藤原総理の訃報を受けた岩橋は、臨時代理として内閣総辞職を行う。一方、失態続きのウォーティア王国では、拘禁されていた咎人が脱走したとの一報が国王の耳に入った。


※国王の耳に一報が入った時間を夕方から夜に変更しました。よろしくお願い致します。

 ♢

【中央大陸/ウォーティア王国/港町ポーティア/平民街区/バラン牢獄/3月18日_夜】


 太陽が西の地平線に消え、闇が世界を覆う頃。海沿いの崖上に建つバラン牢獄から、複数人の咎人が逃げ出した。


 彼らに懸けられた嫌疑は国家反逆罪。それは王国法―――と言っても現代の法体系から言えば極めて旧時代的な代物であるが―――に定められた罪刑の中で、最も重いと言われる罪だ。


 刑罰は最も軽いもので斬首。つまりは死刑になる以外あり得ない重罪で、罪の重さに準じて死に至る苦しみが変わる。


「そんなの俺はまっぴらだ」


 無精髭を生やした大工の男はそう言って、港の沖合に停泊する異国の軍船―――もとい、海自の護衛艦いせ―――を睨み付けた。

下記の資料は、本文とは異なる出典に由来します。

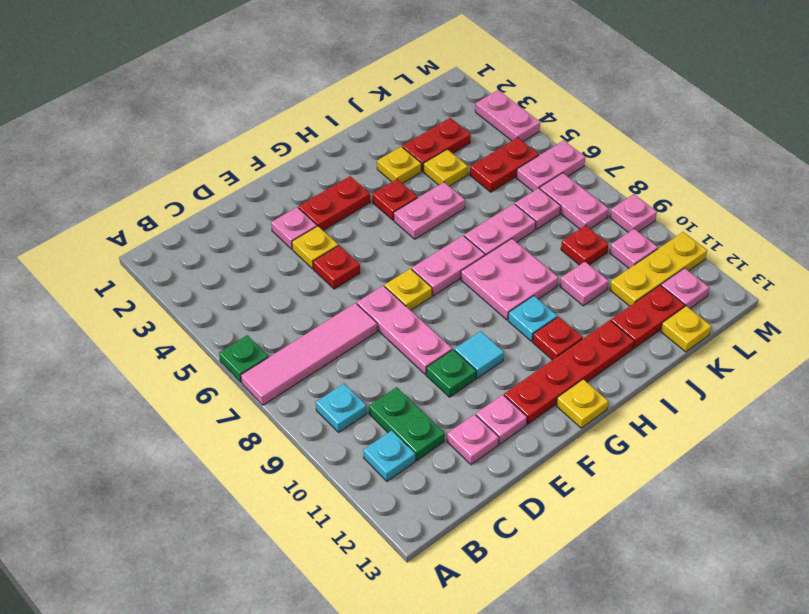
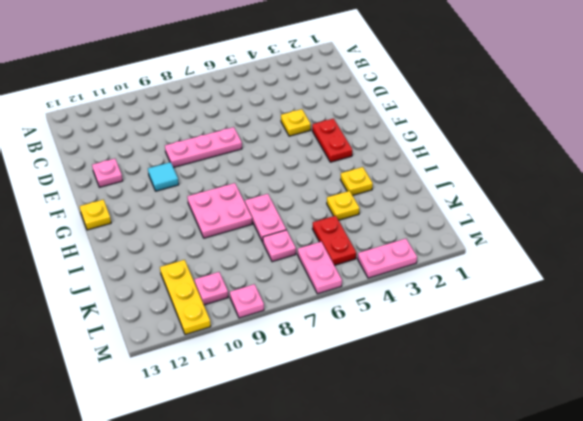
none -> green plate A6 level 1
none -> pink tile A7:D7 level 1
none -> cyan plate B9 level 1
none -> cyan plate B11 level 1

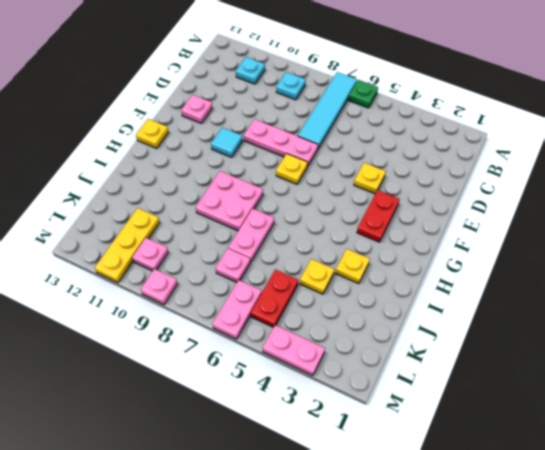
cyan tile A7:D7 level 1 -> pink tile A7:D7 level 1
none -> green plate C10:C11 level 1
none -> pink plate D12 level 1
none -> pink plate E3 level 1
none -> red plate E5 level 1

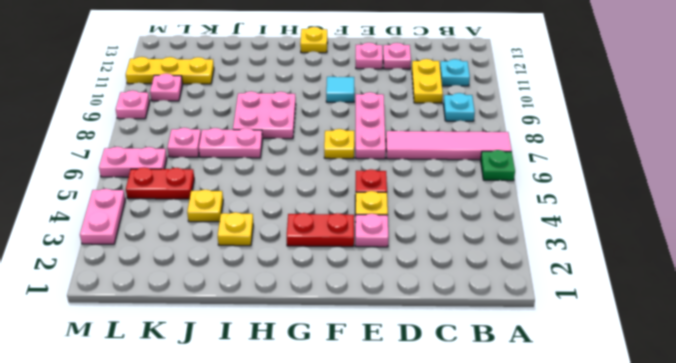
yellow plate C10:C11 level 1 -> green plate C10:C11 level 1
none -> green plate E10 level 1
none -> red plate F12:I12 level 1
none -> pink plate G7:H7 level 1
none -> red plate H4 level 1

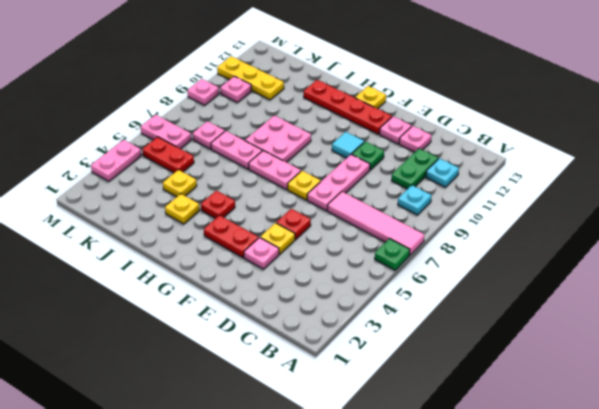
none -> pink plate H5:I5 level 1
none -> cyan plate H10 level 1
none -> red plate H11 level 1
none -> red plate J3:K3 level 1

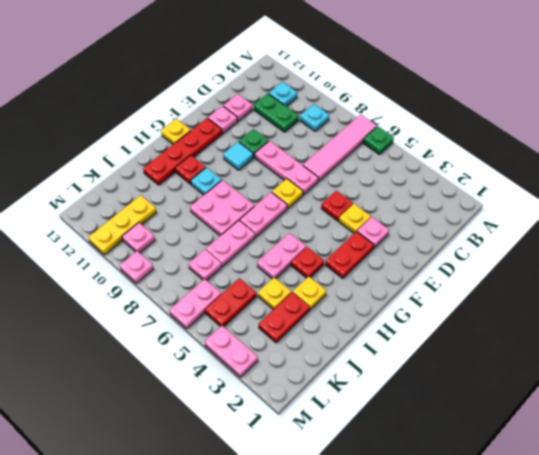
none -> pink plate J10 level 1
none -> red plate J12:K12 level 1
none -> red plate K9 level 1
none -> yellow plate K13 level 1

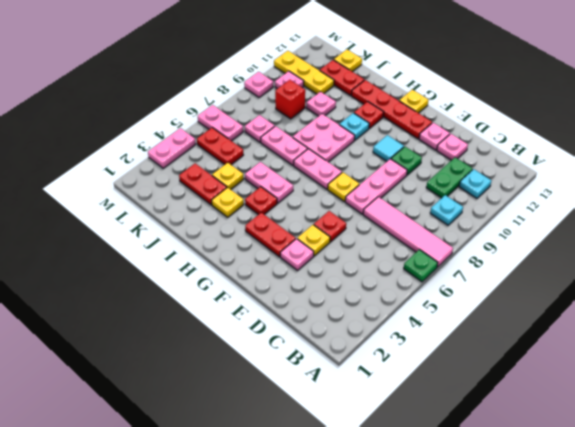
red brick K9 level 1 -> red plate K9 level 1
none -> pink plate L7:L8 level 1
none -> pink plate L12 level 1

「ぼ、僕も。復讐できれば死んでも構わないと思っていた……けど」

「ああ、二ホン人の為に死ぬなんて御免だ」

「そうさ。俺たちは被害者なんだ。死罪にされる覚えはねぇ」


 次々に声を荒げる男たち。彼らは皆〝ポーティアの悲劇〟の実行犯とされた咎人たちだ。


 座して死を待つだけ。それはそれで構わないと腹を括っていた彼らは今、石と鉄に囲われた牢獄の中ではなく、黒に染まった空の下にいる。


 黒に染まった……とは言いつつも、晴れた空に映える月の光のおかげで、こうして動くことができていた。


「急げ。この下に小舟を用意してあるんだ」


 ランタンのような魔道具を持った近衛騎士の声が、男たちを呼んだ。男たちは何の疑いを持つことなく、その声の下に集まる。


「騎士様よ。こんな急な崖を降りろって言うんですかい?」


 大工の男の目の前には高さ数十メートルはあろうかという急な崖が広がる。その下には、夜空よりも黒い、漆黒の海が大きな口を開けていた。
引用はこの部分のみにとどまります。